The beauty of a blank slate, can also be the biggest challenge, which is precisely where designers like Donna Mondi come in.
For her latest clients — a pair of empty nesters making the leap from a "dark, very traditional" home in the suburbs of Chicago to a new build with modern, clean lines in the heart of the city — vision would prove vital, as would a professional touch and these 5 tips for how to get your decorating game plan started.
1. Identify things you love.
While Mondi admits that her design instincts typically kick in once she's chatted with a client and scoped out the space they're working with, she adds that concept images play a big role in fine tuning the design. "It could be projects that we've done before, it could be things that we found on Pinterest... we learn preferences by showing [clients] visual cues," she says. Those cues range from paint colors to fabrics, and sometimes entire rooms. "We want to infuse our style into it so there’s a common thread between our projects, but lifestyles and preferences are all different, and we embrace that."
2. Don't forget your lifestyle.
Moving from a suburban home with kids to an empty nest in the city, was no small shift for Mondi's clients. "This is the first time in a long time that they really get to make decisions about the two of them and how they want to live versus how you have to live with children," Mondi notes. "At that point, you're ready to live a cleaner life, where it’s much more edited. That means the pieces you do have become a little bit more important and significant."
3. Start with a neutral palette.
"Neutrals can quickly fall flat," Mondi warns, though she typically starts off most of her interiors with a palette of "black and white and everything in between" for longevity sake. "Those colors don’t go out of style," she says.
The key to keeping things interesting? Adding color in places that are easy to replace. "You can get a lot of color of out coffee table books, floral arrangements, or small accessories."
And even if you’re not adding in color, textured pieces "keep [a space] looking dynamic." Think: Leather mixed with woven mixed with richly textured things like faux fur. "I’m big on velvet and mohair," Mondi says.
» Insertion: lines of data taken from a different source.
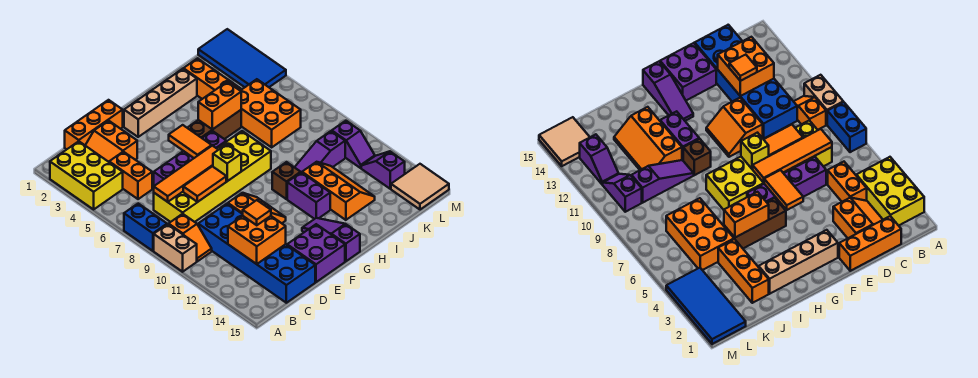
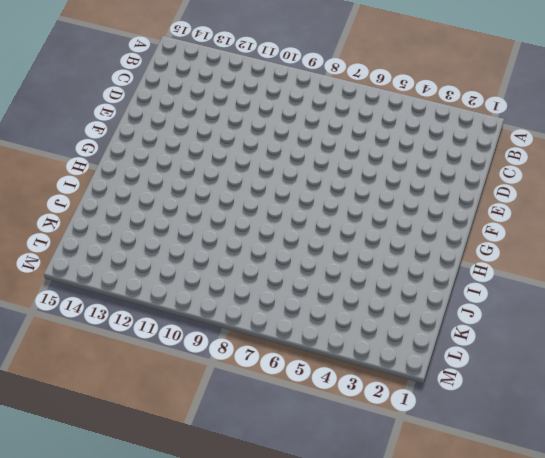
none -> yellow brick A2:B4 level 1
none -> blue brick A7:A8 level 1
none -> tan brick A9:A10 level 1
none -> orange slope B9:B10 level 1 top 9

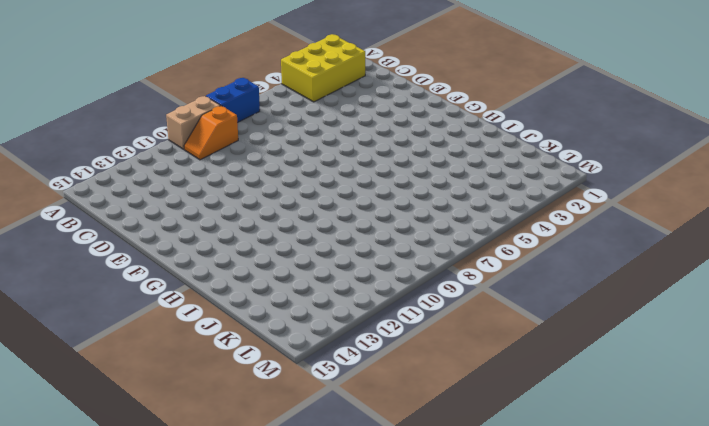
none -> orange brick C1:E1 level 1
none -> orange slope C2:D3 level 1 top D
none -> orange brick C4:C5 level 1
none -> yellow brick C7:H8 level 1

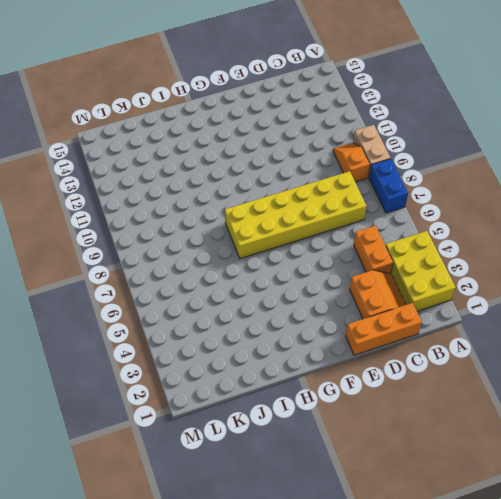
none -> blue brick C10:D15 level 1
none -> purple brick D6:G6 level 1
none -> orange slope E10:F11 level 1 top E
none -> purple brick E14:F15 level 1

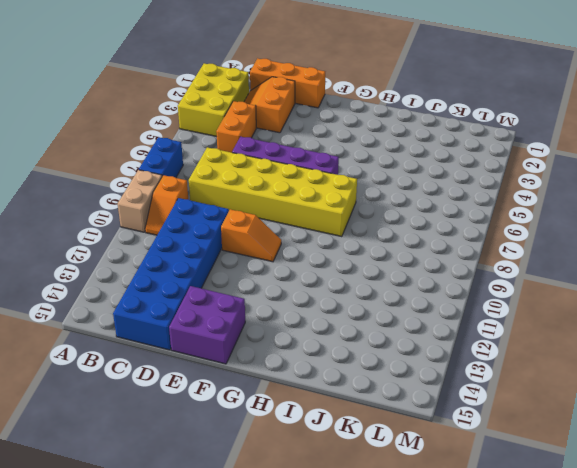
orange slope E10:F10 level 1 top E -> orange slope E10:F11 level 1 top E
none -> tan brick F2:I2 level 1
none -> brown brick G5:I5 level 1
none -> purple slope G13:G15 level 1 top 15
none -> brown brick H10 level 1

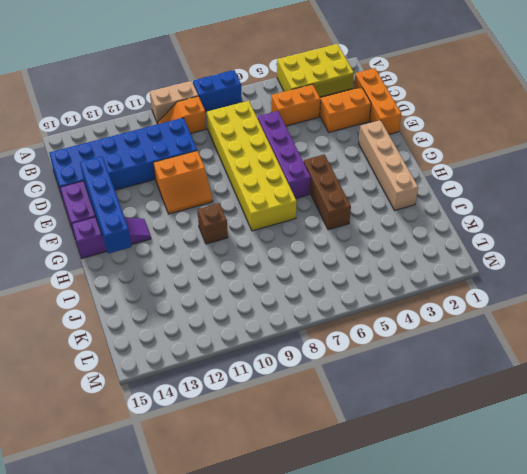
blue brick E14:H14 level 2 -> none
none -> purple brick H11:H12 level 1
none -> purple slope I10:K10 level 1 top K
none -> orange slope I11:J13 level 1 top I
none -> orange brick J2:J4 level 1

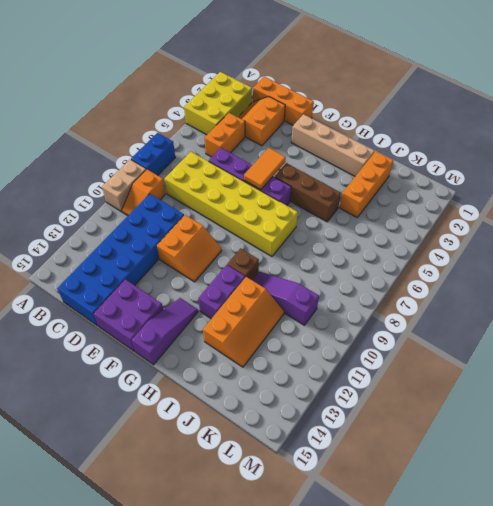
none -> orange brick J5:K7 level 1
none -> blue tile L1:M4 level 1
none -> purple slope L10:L11 level 1 top 10
none -> purple slope L12:L13 level 1 top 13

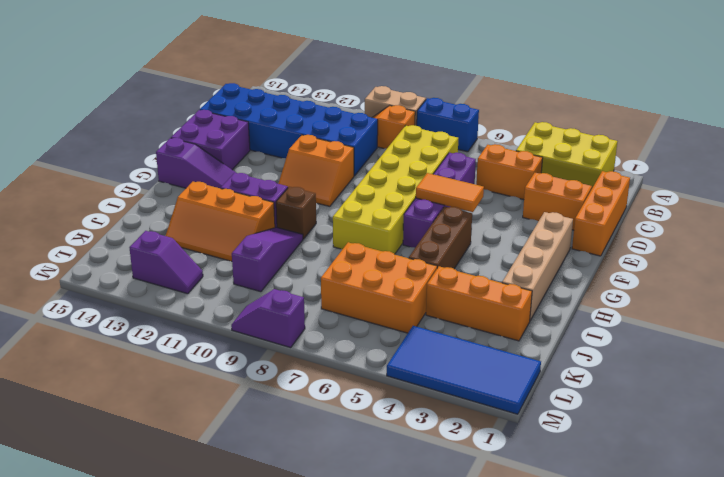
purple slope M8:M9 level 1 top 8 -> purple slope L10:L11 level 1 top 10
none -> tan tile L14:M15 level 1
none -> orange tile C7:F7 level 2
none -> orange brick C12:D13 level 2
none -> orange tile D8:E8 level 2

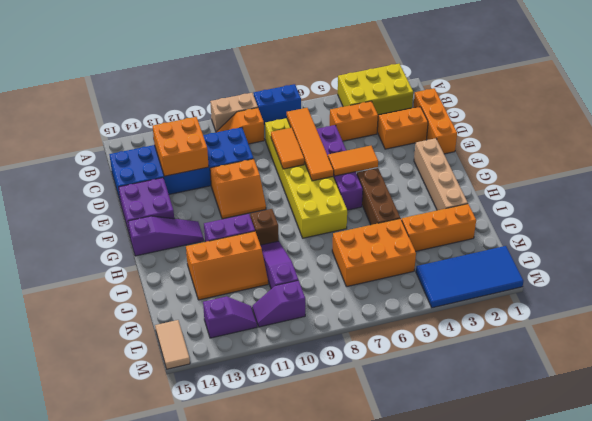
tan tile L15:M15 level 1 -> tan tile L14:M15 level 1
none -> yellow brick F8 level 2
none -> orange brick H5:I5 level 2
none -> orange tile D12 level 3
4. Add in a pop and then replicate it.
Pro tip: "When you’re popping in something that’s a bold color, repeat it ideally three times," Mondi recommends, pointing to the living room's sunny yellow console. "[The homeowners] made that decision with the builder before we were hired, so we built everything off of that and brought the yellow in, in different ways throughout the space."
Replicating the look, helps the eye accept it as normal, Mondi explains, which is especially useful in these open spaces, where you want to create a cohesive feel (in this case, the kitchen, breakfast nook, and living room). "If it’s just one element, your mind can’t process it, and your mind is like “why is that here?” not connecting it to anything.
Even a detail as simple as lemons on the kitchen counter helps connect the kitchen to those pops of yellow in the living room.
5. Think vertically.
With views like the ones from this apartment, the instinct may be to forgo drapery panels and let the skyline shine, but Mondi chose to break up the long spans of glass, treating the vertical spaces in the window niches with striking sculptures. "I like height differentials. It brings your eye up so everything doesn’t stay at that sofa-table level."